消費市場の新たな主役の親リッチとは何か?

今の富裕層および超富裕層である親・祖父母世代は、いずれ消費市場から退出していきます。その後、消費市場の主役になるのは、親や祖父母の資産を承継する235万人の親リッチや、299万人のネクスト親リッチです。(宮本弘之)

日本において、富裕層の世帯数は近年急速に増加しています。景気の低迷が続く中で、所得格差は一層明確になり、野村総合研究所によると、2017年時点で純金融資産保有額が1億円を超える世帯は126.7万世帯に達し、2011年と比較して56.4%増加しました。

この富裕層の増加は、彼らの子供や孫世代である「親リッチ」の顕著な増加につながっています。 『親リッチ』は、野村総合研究所の宮本弘之氏によって提唱されたコンセプトで、1億円以上の資産を持つ親や祖父母を持つ20代から50代の個人を指し、その数は約235万人と推定されています。その予備軍の10代以下の『ネクスト親リッチ』は299万人になるなど、今後大きなマーケットを形成していきます。

親の職業は、主に事業家や医師、弁護士などの職業が多いのが特徴です。中には親の資産や人脈を使って成功を収めた人もいますが、独自の努力で成功を達成した人もいます。多くの場合、親世代の援助を受けているため、普通のサラリーマン家庭とは異なる消費が可能になります。

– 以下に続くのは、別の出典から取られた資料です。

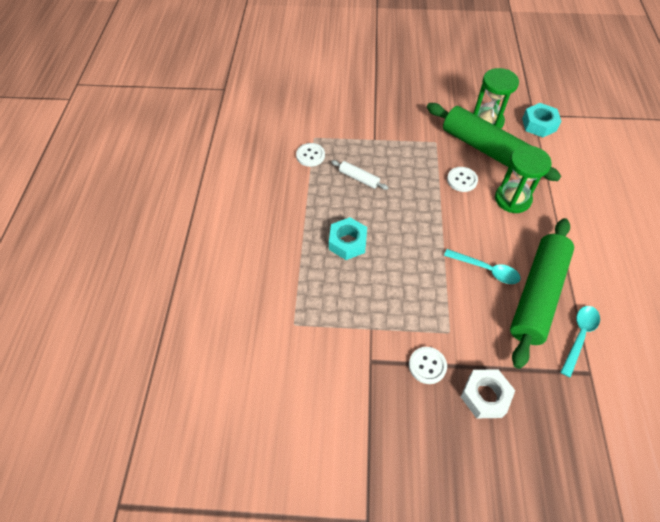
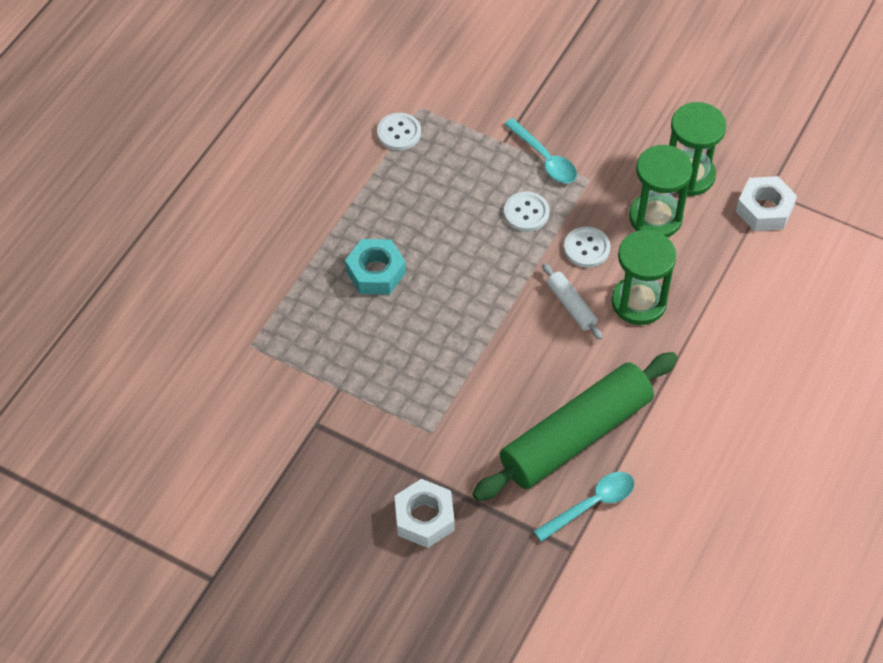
camera: 25 degrees right, 0 degrees up
(359, 178) = (445, 191): white rolling pin -> white rolling pin (571, 305)
(427, 366) = (379, 457): white button -> white button (526, 213)
(486, 149) = (655, 218): green rolling pin -> green hourglass
(486, 270) = (532, 378): turquoise spoon -> turquoise spoon (544, 158)
(539, 124) = (764, 209): turquoise nut -> white nut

都市部に住む親リッチは、伝統的な富裕層とは異なり、新しいアイデアや価値観を追求する傾向があります。彼らは金銭的な余裕があるため、新しい製品やサービスを試したり、市場に新たな動きをもたらすイノベーターやアーリーアダプターとしての役割を果たしています。

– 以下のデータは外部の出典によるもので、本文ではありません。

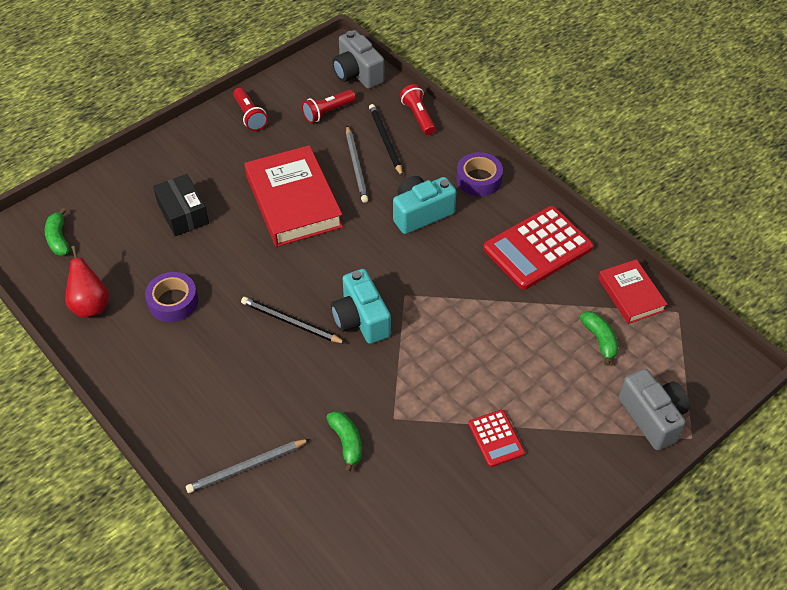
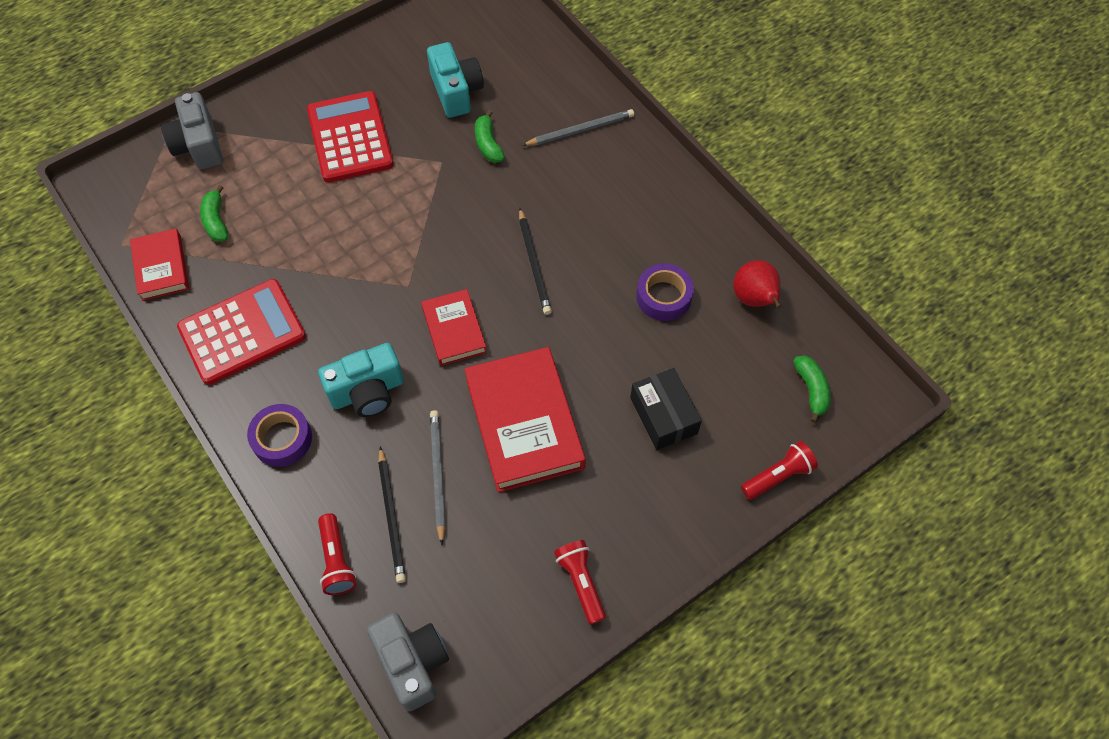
camera: 175 degrees left, 10 degrees up
(291, 322) = (534, 263): black pencil -> black pencil turned 45 degrees clockwise
(327, 112) = (467, 580): red flashlight -> red flashlight (778, 476)
(357, 262) = (454, 330): none -> red book
(361, 319) = (459, 261): turquoise camera -> turquoise camera (456, 92)
(496, 438) = (350, 137): red calculator -> red calculator, size x1.93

親リッチの三大消費は、ファッション、レジャー、教育と言われています。お金持ちが最も重視する消費の一つがファッションです。彼らは高品質な服やアクセサリーを求め、ブランド品やデザイナーアイテムを好んで購入します。ファッションは彼らのステータスや個性を表現する手段でもあります。特に、ファッションにおいては、母娘が存在感を示しています。ただ、地主などの伝統的な富裕層は、お金を減らさないために、逆に質素であると言います。

親リッチに共通する特性の一つとして、教育への投資に対する強い意識が挙げられます。海外留学を含めた高度な教育に多額の投資を行い、広範な知識や経験を積んで自己実現を目指す人が多いのです。彼らは、受け継いだ資産を単に消費するのではなく、それをビジネス展開や再投資に活用し、さらなる財産の増加を図ることを重要視しています。

多くの「親リッチ」家庭では、子どもの海外留学費用は裕福な祖父母によって支払われています。いくら親リッチな家庭でも、普通のサラリーマンの親には、海外留学などの大きな出費を賄う余裕はない場合が多いと言います。一方で、祖父母にとっては、孫の教育に投資することは、単なるお小遣いをあげるよりも価値のある支出と考えられています。

そのため、孫の海外留学支援は、多くの親リッチ家庭で、自然なこととされており、孫たちは比較的容易に海外留学のチャンスを得ています。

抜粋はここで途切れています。